The Office of the Inspector General (OIG) determined in 2014 that ORD experiments exposed test subjects, including those with asthma and heart problems, to hazardous levels of toxic pollutants. The tests were carried out during a period when the EPA sought to justify stricter air quality regulations.
The EPA conducted five experiments in 2010 and 2011 to look at the health effects of particulate matter (PM) and diesel exhaust on humans. The OIG report found that while the EPA obtained consent forms from participants in line with agency rules, exposure risks, which include “mortality and morbidity,” were “not always consistently represented.”
“The EPA did not include information on long-term cancer risks in its diesel exhaust studies’ consent forms,” the OIG report noted. “An EPA manager considered these long-term risks minimal for short-term study exposures,” but “human subjects were not informed of this risk in the consent form.”
In five studies reviewed by the agency watchdog, participants were subjected to pollutant levels that surpassed what they had signed up for, the OIG report concluded. One individual was exposed to pollutant levels exceeding the approved concentration target, including levels that the EPA recommends that individuals with heart disease, the elderly and children avoid.
No test subject died during the studies, but multiple individuals reportedly experienced adverse effects, including one individual with a history of heart disease who went to the hospital for medical attention, a source close to the matter told the Daily Caller News Foundation at the time.
“Under President Trump’s leadership, EPA has taken a close look at our operations to ensure the agency is better equipped than ever to deliver on our core mission of protecting human health and the environment while Powering the Great American Comeback. This reduction in force will ensure we can better fulfill that mission while being responsible stewards of your hard-earned tax dollars,” EPA Administrator Lee Zeldin said in the Friday press release announcing the reorganization.
Nonetheless, Democrats have blasted the EPA’s decision, claiming the agency would no longer be able to adequately assess the impact of environmental pollutants on human health in the absence of ORD.
“For decades, the Office of Research and Development has led the way in protecting Americans from dangerous pollutants. Its work has made our air cleaner, our lives longer, and our children healthier,” said Sen.
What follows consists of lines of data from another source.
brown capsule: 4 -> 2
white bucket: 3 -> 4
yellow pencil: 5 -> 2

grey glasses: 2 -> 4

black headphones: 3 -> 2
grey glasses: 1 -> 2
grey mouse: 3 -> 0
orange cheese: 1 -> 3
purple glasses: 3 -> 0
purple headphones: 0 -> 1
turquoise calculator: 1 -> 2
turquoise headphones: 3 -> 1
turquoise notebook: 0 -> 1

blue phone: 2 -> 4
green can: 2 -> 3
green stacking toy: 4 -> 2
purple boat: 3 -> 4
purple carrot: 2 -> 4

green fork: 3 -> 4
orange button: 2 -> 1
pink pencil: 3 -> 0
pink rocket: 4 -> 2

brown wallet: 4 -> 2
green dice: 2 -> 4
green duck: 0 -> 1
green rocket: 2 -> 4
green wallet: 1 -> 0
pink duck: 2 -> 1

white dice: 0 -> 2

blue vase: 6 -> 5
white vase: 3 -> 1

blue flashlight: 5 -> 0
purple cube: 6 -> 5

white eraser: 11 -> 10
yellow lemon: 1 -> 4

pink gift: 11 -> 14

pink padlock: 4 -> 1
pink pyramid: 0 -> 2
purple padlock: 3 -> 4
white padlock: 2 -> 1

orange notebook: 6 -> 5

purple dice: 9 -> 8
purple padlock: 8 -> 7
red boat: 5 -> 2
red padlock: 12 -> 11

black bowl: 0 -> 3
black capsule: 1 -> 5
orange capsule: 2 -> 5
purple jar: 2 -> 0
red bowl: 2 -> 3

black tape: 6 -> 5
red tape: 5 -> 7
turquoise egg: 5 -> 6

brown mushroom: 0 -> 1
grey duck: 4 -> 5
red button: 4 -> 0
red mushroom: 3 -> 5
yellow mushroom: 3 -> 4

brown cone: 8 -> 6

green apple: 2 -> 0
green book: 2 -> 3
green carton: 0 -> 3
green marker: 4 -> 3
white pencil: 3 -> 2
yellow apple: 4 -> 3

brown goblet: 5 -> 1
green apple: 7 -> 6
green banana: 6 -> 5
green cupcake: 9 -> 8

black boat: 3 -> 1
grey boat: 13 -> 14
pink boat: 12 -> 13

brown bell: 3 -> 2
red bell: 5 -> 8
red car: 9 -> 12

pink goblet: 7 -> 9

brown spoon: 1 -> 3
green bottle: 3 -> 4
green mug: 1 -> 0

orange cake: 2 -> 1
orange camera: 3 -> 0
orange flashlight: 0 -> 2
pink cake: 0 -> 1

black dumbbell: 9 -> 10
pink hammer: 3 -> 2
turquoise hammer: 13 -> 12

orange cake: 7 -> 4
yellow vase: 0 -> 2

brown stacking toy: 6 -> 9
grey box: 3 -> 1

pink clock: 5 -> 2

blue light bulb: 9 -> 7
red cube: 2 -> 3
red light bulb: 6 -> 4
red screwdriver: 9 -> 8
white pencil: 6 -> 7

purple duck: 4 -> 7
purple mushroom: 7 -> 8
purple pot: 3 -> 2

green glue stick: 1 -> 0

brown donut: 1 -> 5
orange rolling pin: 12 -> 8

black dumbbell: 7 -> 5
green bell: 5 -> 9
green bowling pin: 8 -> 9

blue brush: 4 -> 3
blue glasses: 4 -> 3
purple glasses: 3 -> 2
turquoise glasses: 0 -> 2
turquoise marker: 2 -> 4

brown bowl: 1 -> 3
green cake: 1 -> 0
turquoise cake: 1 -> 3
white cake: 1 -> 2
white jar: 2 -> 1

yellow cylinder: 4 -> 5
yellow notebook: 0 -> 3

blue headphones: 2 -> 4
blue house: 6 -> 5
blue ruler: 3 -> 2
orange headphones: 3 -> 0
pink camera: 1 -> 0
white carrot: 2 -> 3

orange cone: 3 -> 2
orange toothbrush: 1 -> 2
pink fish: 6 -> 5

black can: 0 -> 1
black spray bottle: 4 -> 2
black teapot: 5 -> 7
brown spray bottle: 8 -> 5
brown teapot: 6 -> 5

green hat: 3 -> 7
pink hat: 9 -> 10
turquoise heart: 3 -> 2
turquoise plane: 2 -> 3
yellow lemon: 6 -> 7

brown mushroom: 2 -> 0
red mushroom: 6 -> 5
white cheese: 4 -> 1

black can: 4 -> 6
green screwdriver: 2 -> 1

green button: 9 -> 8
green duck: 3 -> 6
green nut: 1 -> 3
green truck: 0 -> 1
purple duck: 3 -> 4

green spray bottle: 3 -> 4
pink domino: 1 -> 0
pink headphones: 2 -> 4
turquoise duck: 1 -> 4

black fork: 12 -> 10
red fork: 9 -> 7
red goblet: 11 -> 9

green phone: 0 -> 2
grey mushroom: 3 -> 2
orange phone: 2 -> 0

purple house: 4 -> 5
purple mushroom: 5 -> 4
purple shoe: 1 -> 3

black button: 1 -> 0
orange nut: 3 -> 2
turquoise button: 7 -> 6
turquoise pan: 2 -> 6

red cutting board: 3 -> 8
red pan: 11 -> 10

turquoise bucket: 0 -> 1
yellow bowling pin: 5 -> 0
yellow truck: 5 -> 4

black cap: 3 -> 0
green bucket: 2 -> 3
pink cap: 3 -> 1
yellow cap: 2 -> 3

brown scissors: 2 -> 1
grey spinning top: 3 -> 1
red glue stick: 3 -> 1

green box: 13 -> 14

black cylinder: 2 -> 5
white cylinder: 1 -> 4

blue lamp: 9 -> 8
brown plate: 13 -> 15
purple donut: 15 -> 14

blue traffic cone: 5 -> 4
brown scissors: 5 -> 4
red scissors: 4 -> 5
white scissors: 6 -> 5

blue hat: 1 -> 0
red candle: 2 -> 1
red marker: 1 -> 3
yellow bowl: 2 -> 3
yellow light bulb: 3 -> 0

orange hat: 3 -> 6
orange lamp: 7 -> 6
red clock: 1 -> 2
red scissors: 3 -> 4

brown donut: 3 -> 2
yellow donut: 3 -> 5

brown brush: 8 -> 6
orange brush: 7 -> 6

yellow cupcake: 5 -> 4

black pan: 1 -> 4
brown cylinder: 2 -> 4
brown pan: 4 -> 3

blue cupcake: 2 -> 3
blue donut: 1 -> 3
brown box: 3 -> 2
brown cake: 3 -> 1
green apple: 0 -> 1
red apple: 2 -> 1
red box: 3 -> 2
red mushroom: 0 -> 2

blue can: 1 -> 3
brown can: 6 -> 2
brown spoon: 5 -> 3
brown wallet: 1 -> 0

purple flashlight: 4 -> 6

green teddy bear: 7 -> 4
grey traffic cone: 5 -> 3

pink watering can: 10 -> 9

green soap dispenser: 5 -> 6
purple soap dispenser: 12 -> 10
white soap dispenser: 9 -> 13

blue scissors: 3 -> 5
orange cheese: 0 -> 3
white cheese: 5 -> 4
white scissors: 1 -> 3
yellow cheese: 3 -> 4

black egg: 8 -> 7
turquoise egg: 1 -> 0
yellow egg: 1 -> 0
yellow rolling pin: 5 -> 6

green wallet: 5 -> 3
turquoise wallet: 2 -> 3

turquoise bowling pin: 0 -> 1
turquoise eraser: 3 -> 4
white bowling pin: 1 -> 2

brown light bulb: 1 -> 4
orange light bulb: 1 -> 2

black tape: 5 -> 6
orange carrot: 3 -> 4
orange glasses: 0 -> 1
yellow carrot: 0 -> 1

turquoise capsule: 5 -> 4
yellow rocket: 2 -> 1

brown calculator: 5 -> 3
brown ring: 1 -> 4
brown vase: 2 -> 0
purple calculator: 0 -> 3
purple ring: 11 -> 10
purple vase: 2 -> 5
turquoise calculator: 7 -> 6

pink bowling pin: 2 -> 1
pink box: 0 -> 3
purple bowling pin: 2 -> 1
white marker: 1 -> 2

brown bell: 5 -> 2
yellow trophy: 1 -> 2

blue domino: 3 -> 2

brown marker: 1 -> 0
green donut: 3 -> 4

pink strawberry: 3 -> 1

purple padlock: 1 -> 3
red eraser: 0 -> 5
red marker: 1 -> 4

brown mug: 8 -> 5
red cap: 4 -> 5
Sheldon Whitehouse of Rhode Island, the Democrats’ ranking member of the Senate Environment and Public Works Committee, following the EPA’s announcement. “Administrator Zeldin’s attempts to silence the science won’t erase the harms of toxic chemicals, but it will leave all of us dangerously unprepared to face them.”
Justin Chen, president of the American Federation of Government Employees Council 231, which represents EPA employees, said the closure of the office will “devastate public health in our country.”
The EPA did not respond to the DCNF’s request for comment.